Dernier exemple de défaillance technique : la routine. Aucune victime n'a été à déplorer – par miracle – dans l'incident survenu en 1983 à un Lockheed Tristar 1011 d'Eastern Airlines entre Miami et les Bermudes. L'équipage avait arrêté l'un des moteurs dont la pression d'huile avait brusquement chuté et, quelques instants plus tard, les deux autres s'étaient arrêtés d'eux-mêmes. Se trouvant à mi-route, l'avion est retourné en vol plané vers Miami. En vue de la piste, l'équipage a réussi à remettre l'un des moteurs en marche et à se poser sur l'aéroport. L'enquête a établi que, révisant les moteurs, les mécaniciens avaient démonté les joints « O-ring » d'une petite sonde de pression d'huile, qu'ils changeaient systématiquement. Les joints manquant au magasin, ils n'avaient pas pensé à remonter les anciens en remettant la sonde en place. Une note du constructeur a été publiée sur le changement et la révision des joints.

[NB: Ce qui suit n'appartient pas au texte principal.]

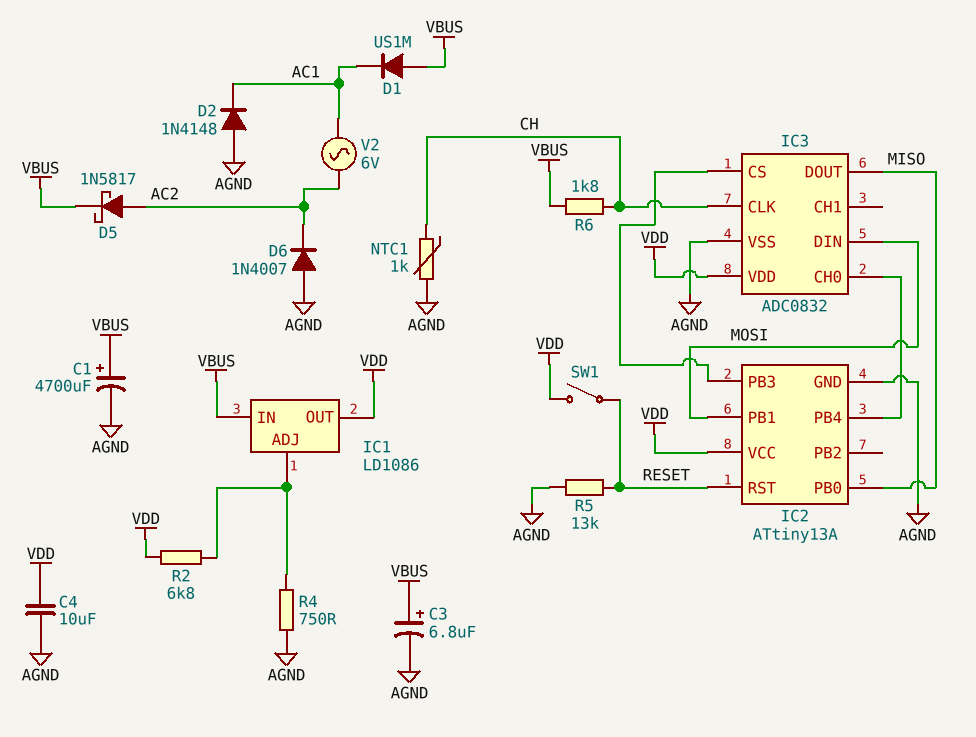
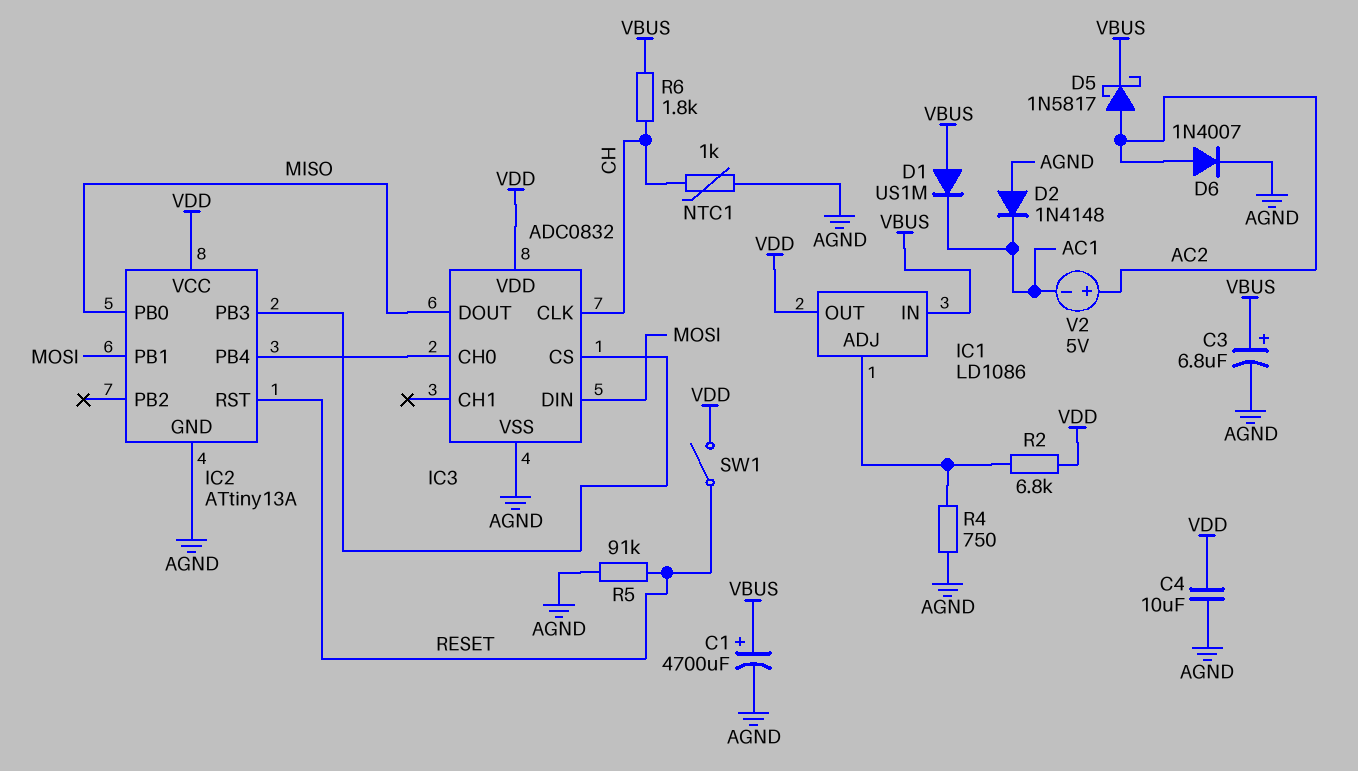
D6: diode 1N4007 (A AGND, K AC2) -> diode 1N4007 (A AC2, K AGND)
R5: 13k (AGND, RESET) -> 91k (AGND, RESET)
V2: AC 6V (AC1, AC2) -> 5V (plus AC2, minus AC1)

Quand les « opérations » sont fausses ...

Sur les avions modernes, les plans de vol sont établis sur ordinateur et le déroulement prévu du vol enregistré sur ceux du bord, qui commandent les dispositifs de pilotage automatique. Un seul exemple d'erreur de programmation du bureau « Opérations » ayant provoqué une catastrophe est actuellement connu. Cependant, en septembre 1983, le drame du Boeing 747 de Korean Air Lines, abattu par la chasse soviétique au large de l'île de Sakhaline, a peut-être eu pour cause indirecte une telle erreur de programmation.

C'est en 1978 qu'un DC-10 d'Air New-Zealand, dans le cadre d'un vol charter vers le pôle Sud, s'est écrasé sur les pentes du mont Erebus, volcan en activité. À bord des DC-10, le système de navigation inertiel est assuré par Aeronav, boîtier que l'on peut programmer longtemps à l'avance : sur l'appel d'un numéro de vol, tous les points géographiques (waypoints) prédéterminés que l'on doit survoler sont immédiatement activés. Le service Opérations de la compagnie néo-zélandaise avait donc programmé le vol ainsi mis en mémoire. La navigation doit s'y effectuer à la seconde de degré et au mille nautique près. Le commandant de bord effectuait le parcours pour la première fois et s'efforçait de contrôler la navigation par les repères au sol. Il devait tourner à basse altitude autour du mont Erebus pour permettre aux passagers de le photographier. D'après les enregistrements retrouvés, le commandant de bord était inquiet et a décidé de reprendre de l'altitude. Mais, trompé par un phénomène de « white out » (réfraction dans les alto-stratus porteurs de neige faisant disparaître les reliefs), il a percuté le volcan. Aucun survivant.

La ténacité du juge royal chargé de l'enquête a fini par lui permettre de prouver que la compagnie avait constaté, une heure après la catastrophe, qu'une erreur de programmation du vol avait décalé de 20 milles nautiques (environ 38 km) la route de l'avion, l'amenant sur le volcan. Mais on avait fait jurer le secret à tout le personnel concerné. Le scandale contraignit à la démission le président de la compagnie, reconnue responsable à 80 %, l'administration de l'Aviation civile se voyant imputer les 20 % restants pour surveillance insuffisante des vols antarctiques.

Vents et brouillards

Si l'homme porte le plus souvent la responsabilité directe d'une catastrophe aérienne, la nature s'en mêle parfois : C'est ce qui s'est produit le 2 août dernier à Dallas-Fort Worth, lorsque le Lockheed Tristar 1 011 de Delta Airlines s'est écrasé un peu avant l'entrée de la piste, heurtant au passage une voiture, des antennes de radioguidage et une construction : seulement 31 survivants pour 133 morts. Responsable : un « windshear », ou cisaillement de vent ; celui-ci change brusquement d'orientation, causant à l'appareil, au décollage ou à l'atterrissage, une brusque perte de portance et d'altitude. Une situation orageuse alerte évidemment les équipages de ce phénomène, mais les systèmes de détection en place sont encore rares. La seule solution est de retarder décollage ou atterrissage. Déjà, en 1983, un phénomène analogue avait provoqué l'écrasement d'un Boeing 727 de Panam au décollage de La Nouvelle-Orléans : aucun survivant et huit victimes dans les maisons, situées dans la trouée d'envol.